I created a sub-domain for static content to be able to serve it more efficiently by several load-balanced web servers. This static content is updated automatically, at a rate of ~1k files/day.
Right now I use rsync to update the servers in a master/slave way but since the content has a growing number of 100k+ files, it takes more and more time and puts an increasing I/O load on both the master and the slaves.
I cannot use the solution I proposed on the Improve rsync performance question since I cannot know which files are modified without stat
-ing them all, and that wouldn't solve the increasing I/O cost. I also have to handle file deletion.
I thought about using something like a r/o NFS on the slaves but that could somewhat defeat the load-balancing effect and put a gratuitous SPOF.
Btw, the servers are running AIX, but I'm also interested in a solution in a more generic context.
You should maybe consider DRBD with OCFS so that you can have master/master nodes. This creates no SPOF because each node has a local copy.
You can also make two NFS node servers (DRBD master/standby or DRBD master/master with LB).
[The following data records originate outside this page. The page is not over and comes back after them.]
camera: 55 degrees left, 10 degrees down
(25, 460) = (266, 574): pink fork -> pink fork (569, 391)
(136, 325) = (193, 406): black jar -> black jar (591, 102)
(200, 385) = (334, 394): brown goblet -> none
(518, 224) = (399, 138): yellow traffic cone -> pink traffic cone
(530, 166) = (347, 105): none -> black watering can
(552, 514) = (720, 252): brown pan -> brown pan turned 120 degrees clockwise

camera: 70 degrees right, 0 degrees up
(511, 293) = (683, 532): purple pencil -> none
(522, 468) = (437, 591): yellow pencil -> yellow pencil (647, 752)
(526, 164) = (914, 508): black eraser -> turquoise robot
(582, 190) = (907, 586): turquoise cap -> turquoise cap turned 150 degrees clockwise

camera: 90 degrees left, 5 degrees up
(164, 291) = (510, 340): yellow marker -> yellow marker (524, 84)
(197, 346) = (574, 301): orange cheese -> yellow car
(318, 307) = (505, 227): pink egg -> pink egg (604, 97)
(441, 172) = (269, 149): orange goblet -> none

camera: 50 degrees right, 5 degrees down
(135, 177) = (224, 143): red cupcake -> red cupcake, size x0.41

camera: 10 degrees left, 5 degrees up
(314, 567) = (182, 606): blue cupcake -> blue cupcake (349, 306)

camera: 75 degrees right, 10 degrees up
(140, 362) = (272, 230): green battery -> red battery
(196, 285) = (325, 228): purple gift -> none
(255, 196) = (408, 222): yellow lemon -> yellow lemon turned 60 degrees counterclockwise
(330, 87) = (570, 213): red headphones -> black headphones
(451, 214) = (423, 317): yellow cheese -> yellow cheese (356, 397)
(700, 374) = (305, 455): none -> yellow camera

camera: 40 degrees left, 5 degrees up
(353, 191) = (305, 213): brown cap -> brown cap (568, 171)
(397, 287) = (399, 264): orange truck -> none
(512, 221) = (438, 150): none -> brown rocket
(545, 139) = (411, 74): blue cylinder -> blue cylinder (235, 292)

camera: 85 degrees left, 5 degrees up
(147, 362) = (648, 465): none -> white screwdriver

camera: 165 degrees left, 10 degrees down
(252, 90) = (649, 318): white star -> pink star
If you have many nodes, this is the best option.
Why don't you just use reverse proxy, such as Squid?
If you are using rsync, make sure that the files do not get accessed each time you sync them. This way only the file lists and the timestamps get compared and that should be reasonably fast, even with millions of files.
rsync -t should replicate the time stamps and compare timestamps only. If that doesn't work, use the option size-only (if your file may change without changing the size, be careful)